On m’a posé la question suivante : à partir de ton expérience d’appui aux services publics dans le domaine culturel, que ce soit au Canada ou dans les pays bénéficiaires de la banque d’expertise de l’UNESCO, y a-t-il des tendances, des besoins particuliers que tu aurais constaté ces dernières années ? Comment les pays du Sud conçoivent-ils leurs politiques culturelles par rapport à ceux du Nord ? La question est pertinente, comme j’ai eu de multiples occasions de conseiller des organismes de service public du domaine culturel au cours de mes 35 ans de carrière.
Ces organisations opèrent dans des environnements complexes où doivent se réconcilier les intérêts de multiples parties prenantes : le ministre de tutelle, l’administration, le conseil d’administration, les employés, les fournisseurs, les publics, les médias. Comparativement aux entreprises privées, les organismes de service public sont constamment dans l’œil des médias et sujet de débats au parlement. Chaque geste posé est susceptible de faire la manchette. C’est donc avec une grande prudence que les équipes de direction opèrent, avec le souci de saine gouvernance du mandat et des financements dont ils ont la charge. Tout est écrit et consigné. Les décisions se prennent par collectif et rarement par la volonté d’une seule personne.

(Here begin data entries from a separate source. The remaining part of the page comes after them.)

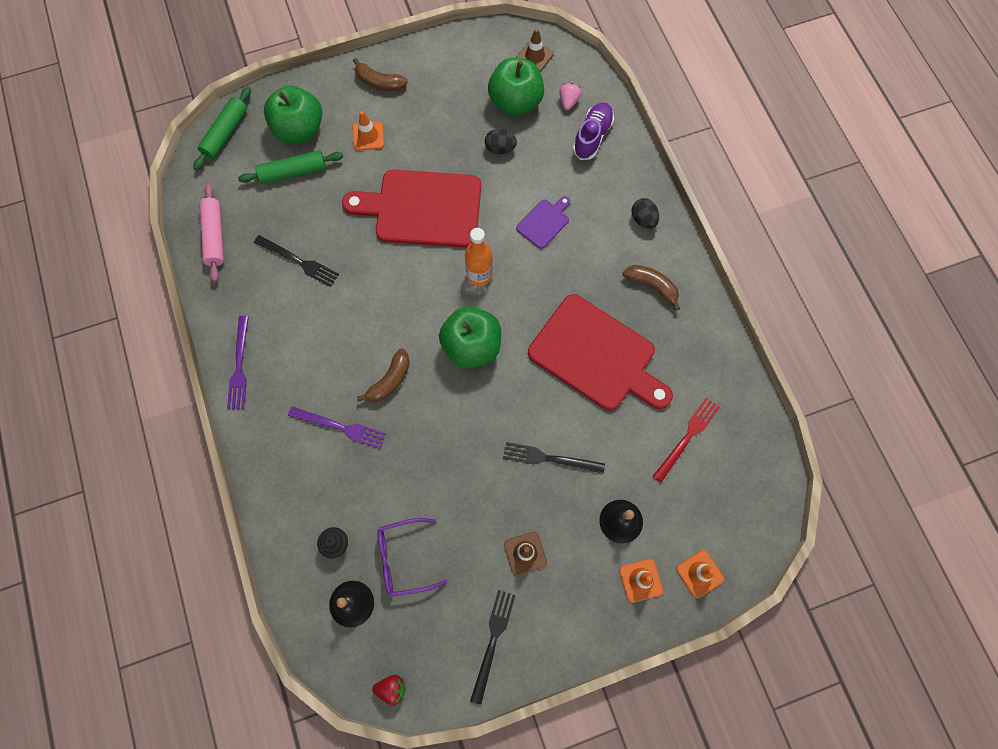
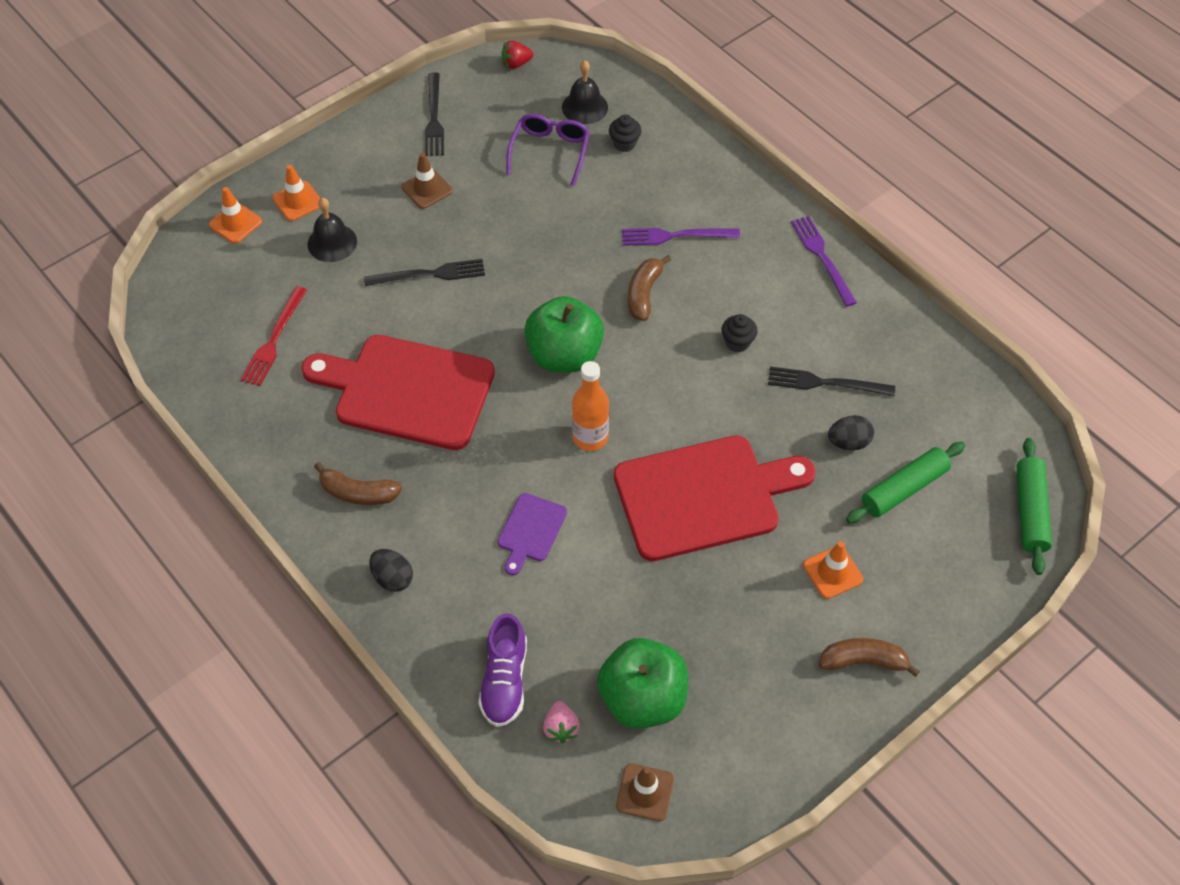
camera: 160 degrees right, 15 degrees down
(214, 236) = (948, 379): pink rolling pin -> none
(299, 130) = (933, 549): green apple -> none
(342, 314) = (737, 342): none -> black cupcake
(404, 559) = (550, 151): purple glasses -> purple glasses turned 45 degrees counterclockwise
(500, 148) = (635, 616): black egg -> black egg (848, 442)

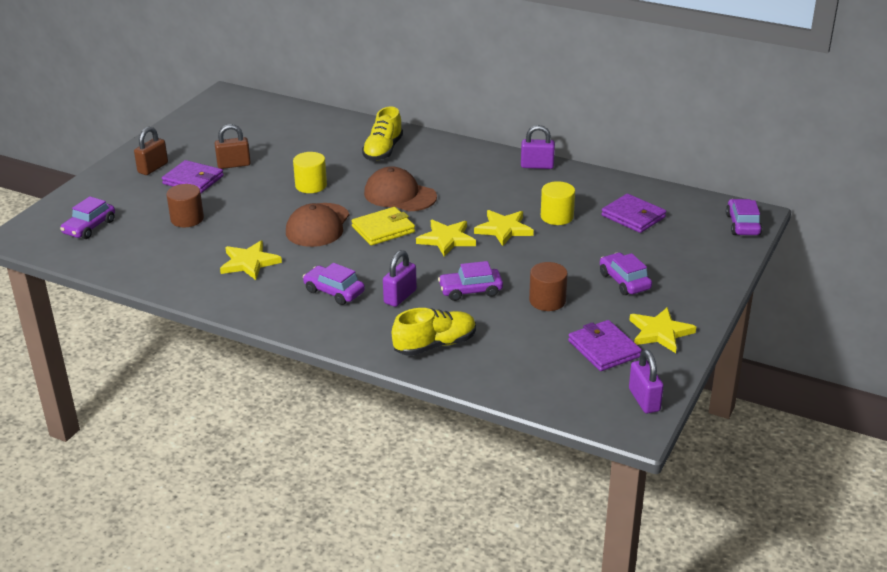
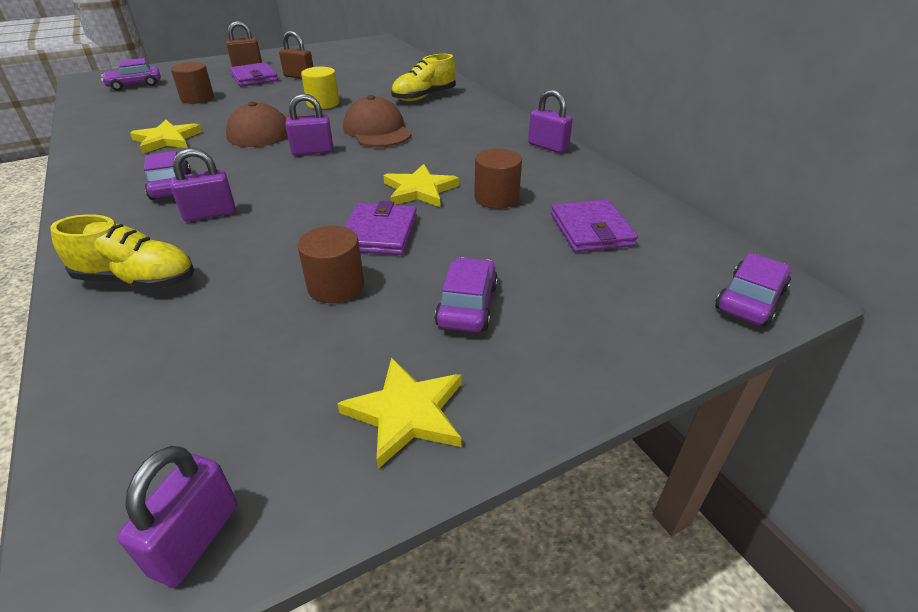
camera: 35 degrees right, 5 degrees up
(383, 229) = (312, 151): yellow wallet -> purple padlock
(446, 239) = (349, 179): yellow star -> none
(470, 291) = (280, 237): purple car -> none
(557, 217) = (496, 198): yellow cylinder -> brown cylinder
(604, 349) = (291, 394): purple wallet -> purple wallet (379, 233)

Règle générale, les organismes publics du domaine culturel opèrent avec des moyens très limités par rapport à la portée du mandat et à l’ambition des élus pour la chose culturelle. Cette pénurie de moyens porte à conséquence : soit l’organisation sait faire preuve d’agilité pour s’adapter à la dynamique changeante de ses relations avec les diverses parties prenantes, soit elle se crispe en se croyant investie d’une mission supérieure dont elle seule peut s’acquitter. Cette posture mène à l’immobilisme. La crise surviendra tôt ou tard. Cela dit, il n’est pas simple pour un organisme de service public d’adopter un cadre de gestion flexible et moderne sachant qu’elle est imputable, ce qui l’oblige à la fois à faire preuve de transparence et de rigueur. L’obligation de reddition de comptes pèse lourd dans un milieu comme la culture où la créativité et l’expression artistique sont le cœur de la mission.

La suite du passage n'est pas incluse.